Mari kita tengok catatan
Marchione di Coppi Stefani tentang wabah pes dahsyat yang menyerang Firenze di
tahun 1348. Ini adalah ungkapan Entah yang pedih:.
“Wabah itu demikian
ganas dan cepat hingga di rumah-rumah yang terkena, para pelayan yang melayani
si sakit meninggal oleh penyakit yang sama. Hampir semua yang terserang mati
dalam waktu kurang empat hari. Baik tabib maupun pengobatan tak berpengaruh.
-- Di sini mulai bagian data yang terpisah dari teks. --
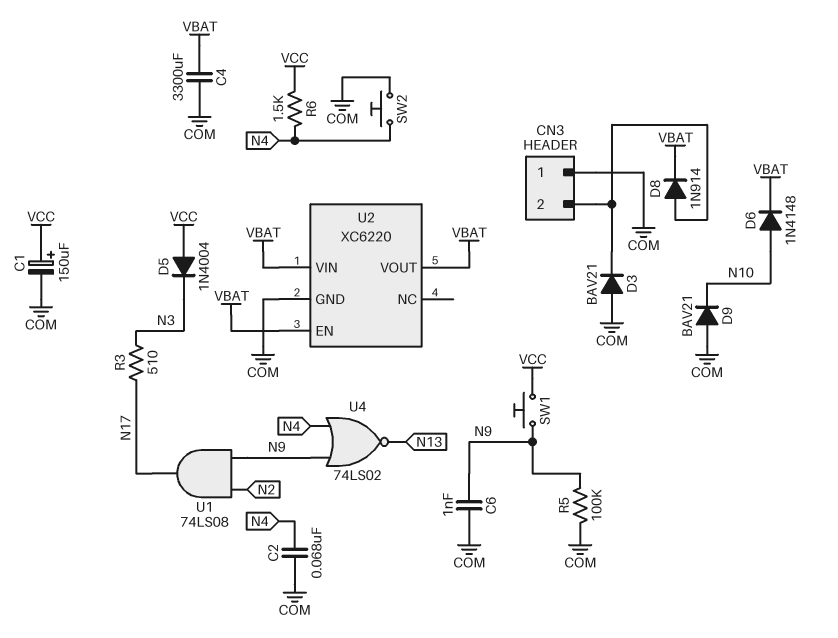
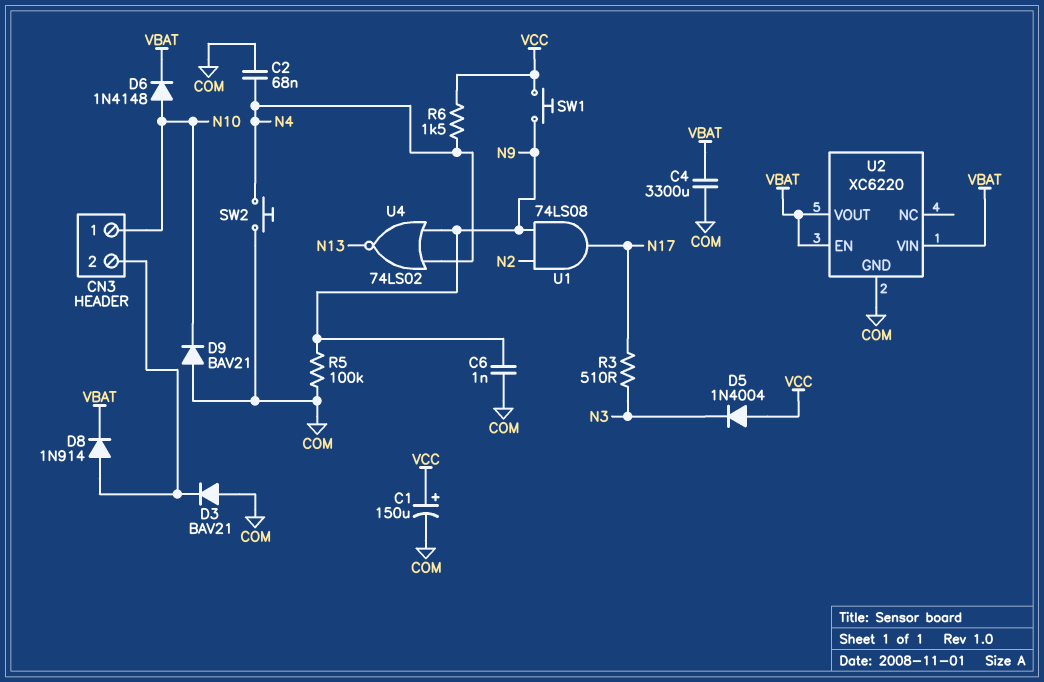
CN3 pin 1: COM -> N10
Tampaknya tak ada cara menyembuhkan, entah karena penyakit ini sebelumnya tak
dikenal, entah karena para tabib belum pernah menelaahnya.....”
Di hari-hari yang
menakutkan itu, wabah membinasakan Eropa, dan ketika Entah berkecamuk,
orang-orang menghentikannya dengan kesimpulan mengerikan: Stop Entah. Sudah
ditemukan jawabnya: pembawa sampar adalah orang Yahudi!
Orang Yahudi, demikian
didesas-desuskan, menyebarkan racun dari jeroan katak yang dicampur dengan
minyak dan keju. Orang-orang Kristen meyakini “penjelasan” itu. Meskipun Paus
melarang kekerasan, pada 14 Februari 1349 di kota Strasbourg, 2000 orang Yahudi
ditelanjangi dan dibantai. Di Mainz, 3000 orang. Tapi Entah tetap kembali dan
tetap dicoba bungkam dengan pelbagai cara.
Sampai datang zaman
modern, ketika Entah mulai tampak terdesak. Ia yang menyebabkan rasa takut tak
menentu, mulai diganti. Rasa cemas mulai punya penjelasan. Dongeng
ditinggalkan, takhayul tersingkir. Demikianlah semangat “Aufklärung.”
Sejak “abad panjang
ke-18”, Eropa memulai semangat Pencerahan ini, yang juga disebut “Zaman
Penalaran”, “Age of Reason”.
Tak berarti hanya
bangsa-bangsa di sekitar Jerman, Prancis, Inggris yang memulai itu, dengan
melaksanakan “Sapere Aude!” (Beranilah untuk Mengetahui!) dan meletakkan nalar
di posisi penting dalam hidup mereka. Orang Yunani sebelum tarikh Masehi dan
para ilmuwan di dunia Islam di abad ke-8 sudah lebih dulu merintis jalan
melepaskan diri dari Entah —- juga tentang wabah. Al-Majusi (933-1000),
misalnya, menggambarkan wabah dalam “Kitab al-Malaiyy”. Ia melihat sebab wabah
dari “udara yang berpenyakit” (hawa wab’i) — bukan dari konspirasi Iblis atau
Yahudi.
Kemampuan analisis
tentang sebab dan akibat — yang merupakan kemampuan nalar --penting untuk
menghadapi Entah. Manusia bergerak maju dari ketidak-tahuan. Yang tak diketahui
berubah menjadi sekedar problem; asal kata “problem” dalam bahasa Yunani
berarti “sesuatu yang dilemparkan ke depan kita” —untuk dipecahkan dan
diterobos.
Tapi tak selamanya
berhasil, tak selamanya bertahan — dan tak selamanya membuat hidup lebih baik.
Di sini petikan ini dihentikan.